ThePlanMan gives the basics in his answer. In addition: the densest material known to man is Osmium, at $\rho$ = 22 kg/dm$^3$. This compares to water at 1 kg/dm$^3$ and rock at 2-8 kg/dm$^3$. So the densest possible comet is only 22 times as dense as one that consists of water ice. That's not enough to give a gravity of anywhere near 1 G.
Comet 67P/Churyumov-Gerasimenko has a mass of $10^{13}$ kg. To get 1 G, you need 10$^{24}$ kg, or the mass of Earth.

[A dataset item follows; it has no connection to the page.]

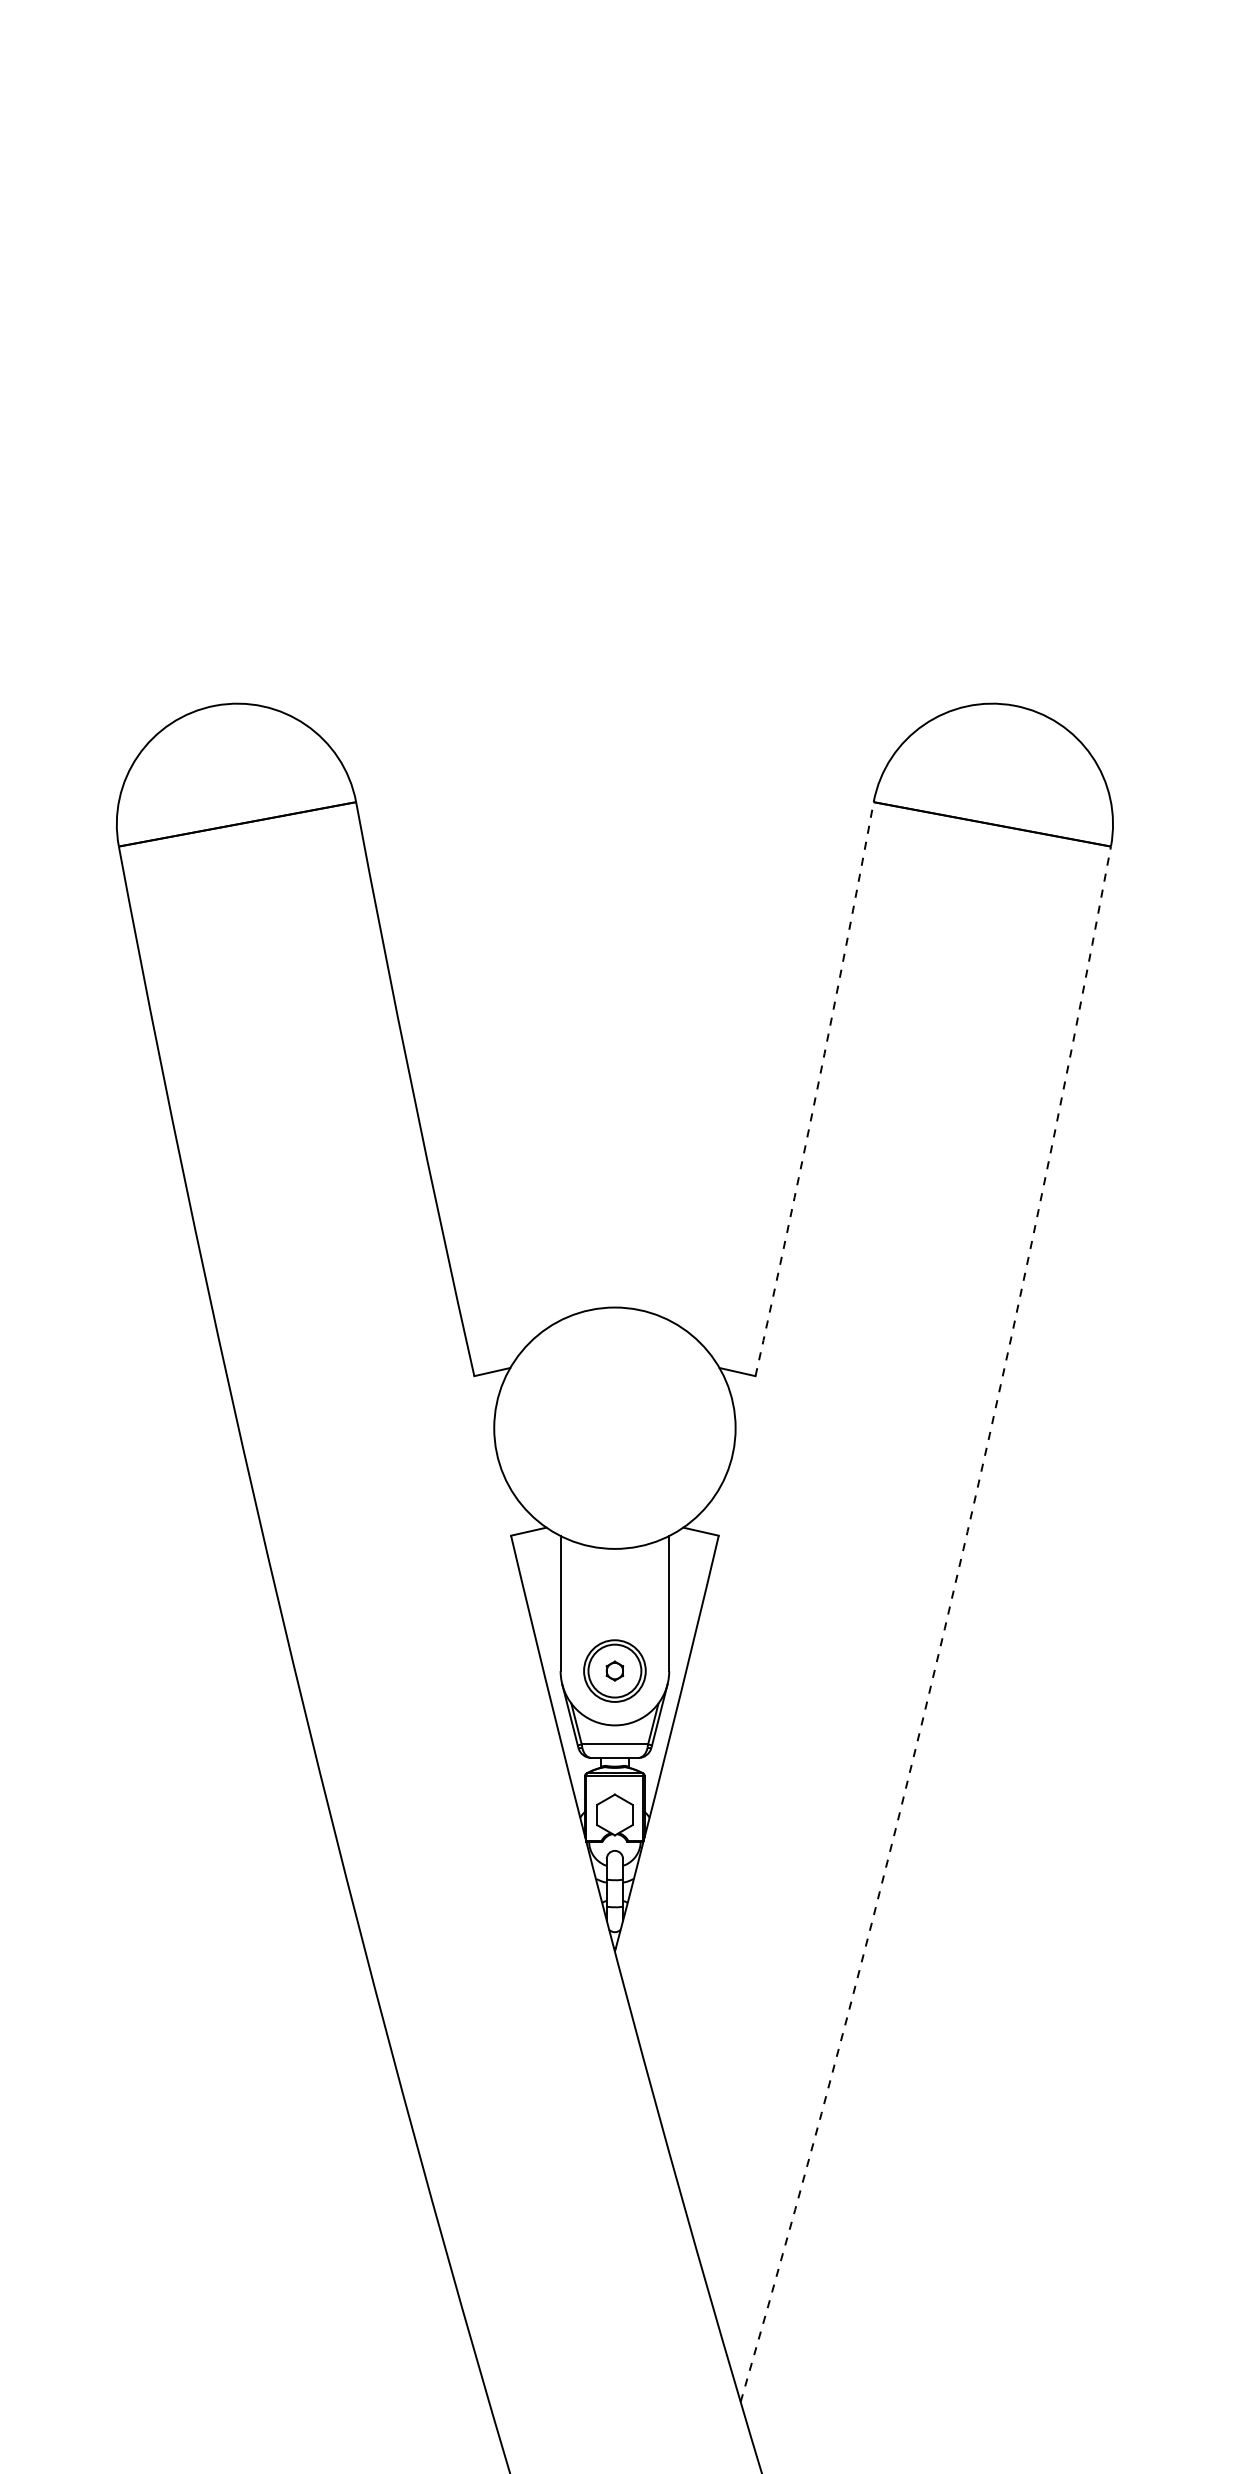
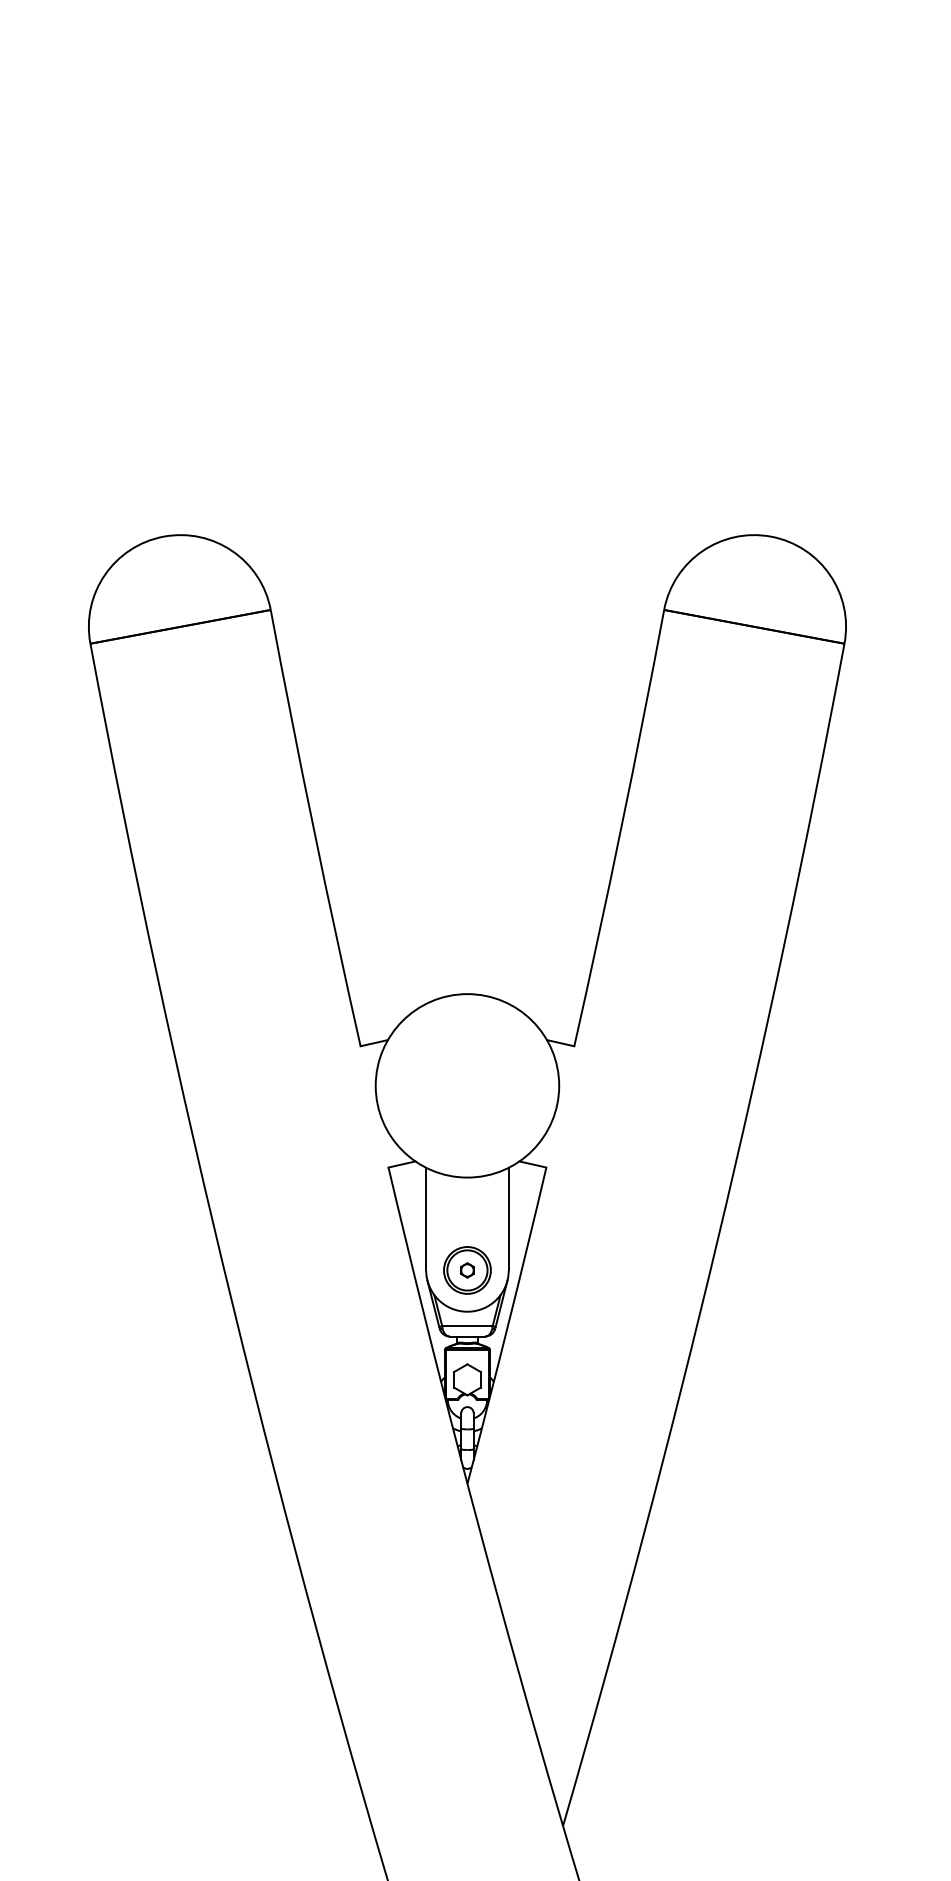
arc: (817, 1089) -> (621, 828), dashed -> solid
arc: (944, 1628) -> (717, 1238), dashed -> solid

A planet so heavy you can barely move, is either much larger than Earth or contains exotic matter. A neutron star, for instance, but then you're far beyond "can barely move" - a person would be instantly squashed flat.
Could a smaller planet give a 1 G surface gravity?
We can calculate the mass of a planet:
$$ m_1 = 4/3 *{\pi r^3} * \rho $$
When I replace $m_1$ with this formula we get the gravitational force for a person on the surface of a planet:
$$F = \frac{G * 4/3 *{\pi r^3} * \rho * m_2}{r^2}$$
Which can be reduced to:
$$F = {G * 4/3 *{\pi r} * \rho * m_2}$$
The gravitational force scales linearly with radius and density. The smallest possible body (solid osmium) that has 1 G gravity is on the order of 1/20 the mass of Earth, i.e. it has a radius of 0.36 times Earth's radius.